Aspetterà le motivazioni dei giudici costituzionali Claudia Livi, presidente dei 23 centri Cecos che ogni anno assistono fino a 8mila pazienti, tra questi anche la donna il cui ricorso al tribunale di Firenze ha aperto le porte dell’alta Corte: «Se la situazione sarà chiara non credo che aspetteremo le linee guida del ministero – spiega Livi -, è però cruciale capire se si potranno congelare gli embrioni in più che saranno prodotti». E la diagnosi preimpianto? «C’è stato un Tar che ha detto che si può fare e anche le linee guida del precedente Governo l’hanno ribadito – aggiunge -, anche in questo caso, però, bisogna capire se si può congelare». Da Mauro Costa, presidente della Società italiana ospedaliera sterilità, arriva invece un invito alla cautela: «Aspetteremo che il ministero faccia chiarezza – avverte -, certo non mi baserò solo su una sentenza o su quello che dicono gli avvocati delle coppie». Sulla stessa linea Massimo Moscarini, direttore del Dipartimento di ginecologia all’ospedale S. Andrea di Roma: «Senza le linee guida del ministero – spiega – non possiamo muoverci. Anche quando saranno arrivate le motivazioni della sentenza, avremo bisogno di certezze».

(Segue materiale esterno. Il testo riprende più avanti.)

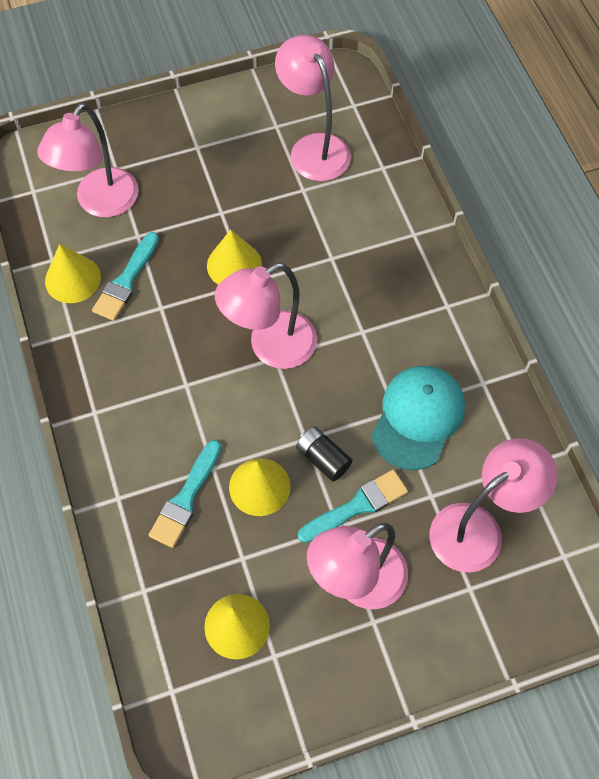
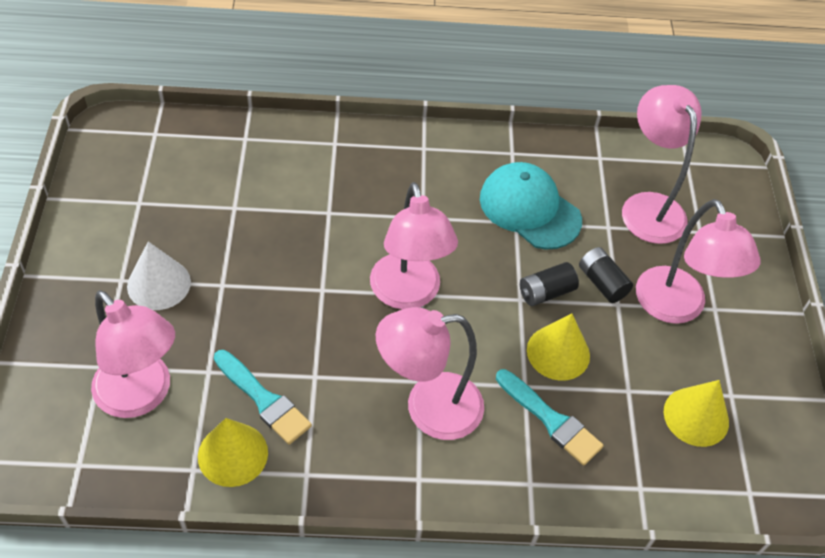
camera: 75 degrees left, 10 degrees down
(203, 171) = (159, 284): none -> white cone
(234, 265) = (295, 294): yellow cone -> none
(313, 147) = (187, 182): pink lamp -> pink lamp (428, 408)
(357, 506) = (602, 283): turquoise brush -> black battery

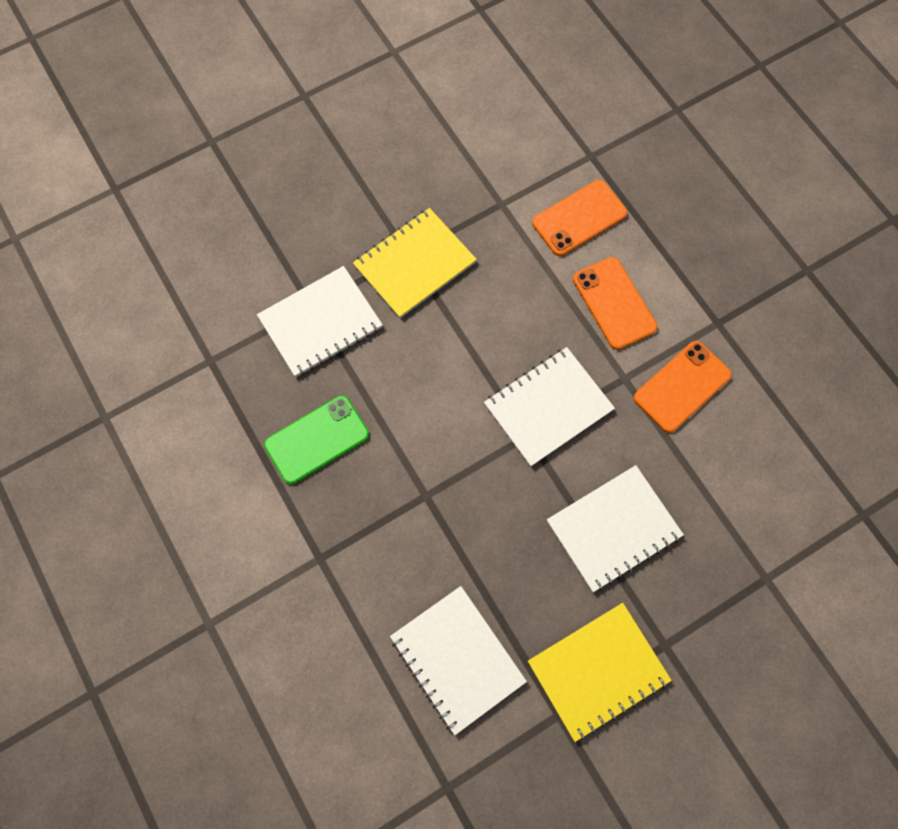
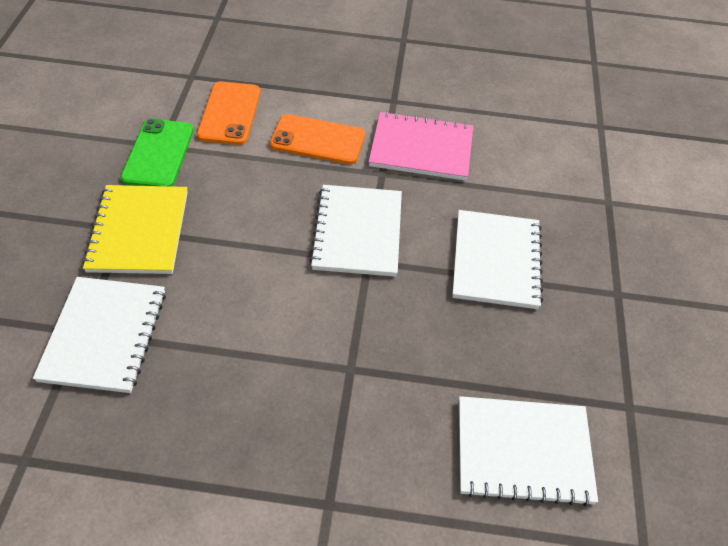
camera: 55 degrees left, 20 degrees down
(317, 440) = (210, 420): green phone -> green phone (158, 154)
(597, 670) = (608, 352): yellow notebook -> none
(682, 386) = (421, 148): orange phone -> pink notebook

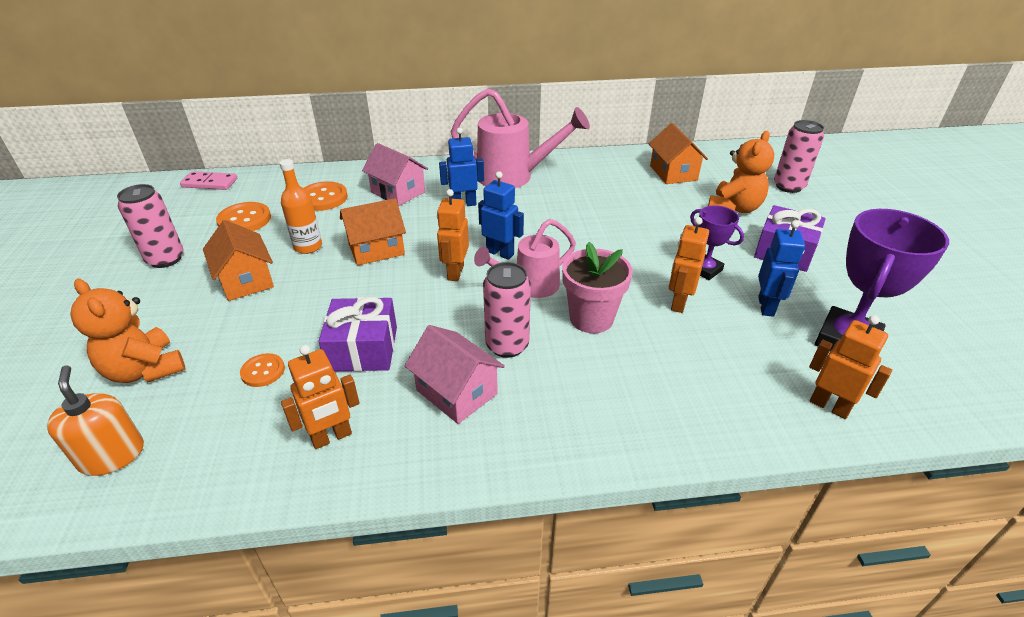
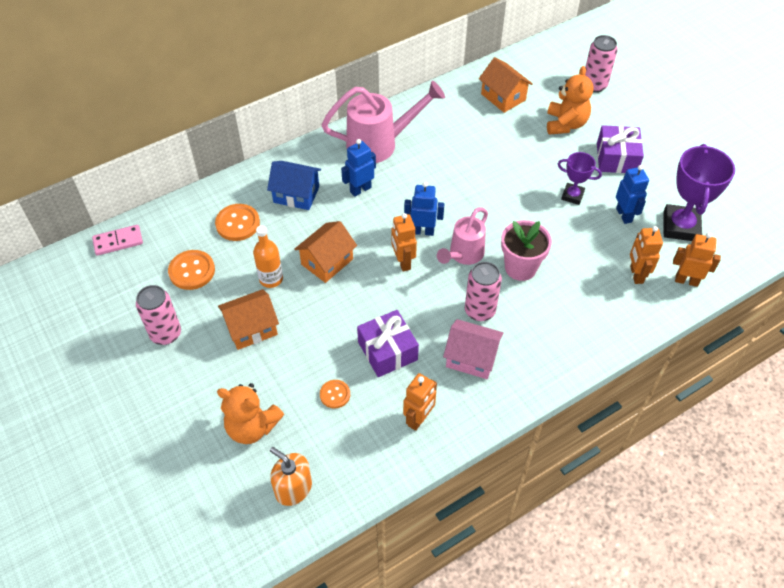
camera: 25 degrees left, 15 degrees up
(246, 280) = (251, 328): orange house -> orange house turned 60 degrees counterclockwise
(398, 192) = (296, 194): pink house -> blue house
(678, 303) = (569, 232): orange robot -> orange robot (636, 274)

«La decisione dei giudici – precisa poi- solleva anzi una serie di dubbi interpretativi e non è affatto detto che dia il "la", a esempio, al congelamento degli ovociti». L’auspicio, intanto, resta uno solo: «Che la politica – conclude Moscarini – si decida a fidarsi più dei medici, lasciandoli liberi di operare in scienza e coscienza, facendo chiarezza sui tanti dubbi interpretativi sollevati da questa legge, che pure ha avuto il merito di porre un limite al "far west" degli anni scorsi». Plaude, infine, alla sentenza Luca Gianaroli, presidente eletto della Società europea della medicina della riproduzione. Che guarda avanti: «Non c’è bisogno di aspettare le linee guida; dobbiamo solo attendere le motivazioni, perché dal nostro punto di vista i due no della Consulta potrebbero essere soltanto un primo passo per ulteriori "aperture", anche sull’impiego di gameti eterologhi». Una cosa, ne sono convinti alla Sismer, è certa: la sentenza porrà un argine a quel "turismo procreativo" che ogni anno spinge a rivolgersi all’estero circa 10 mila coppie italiane.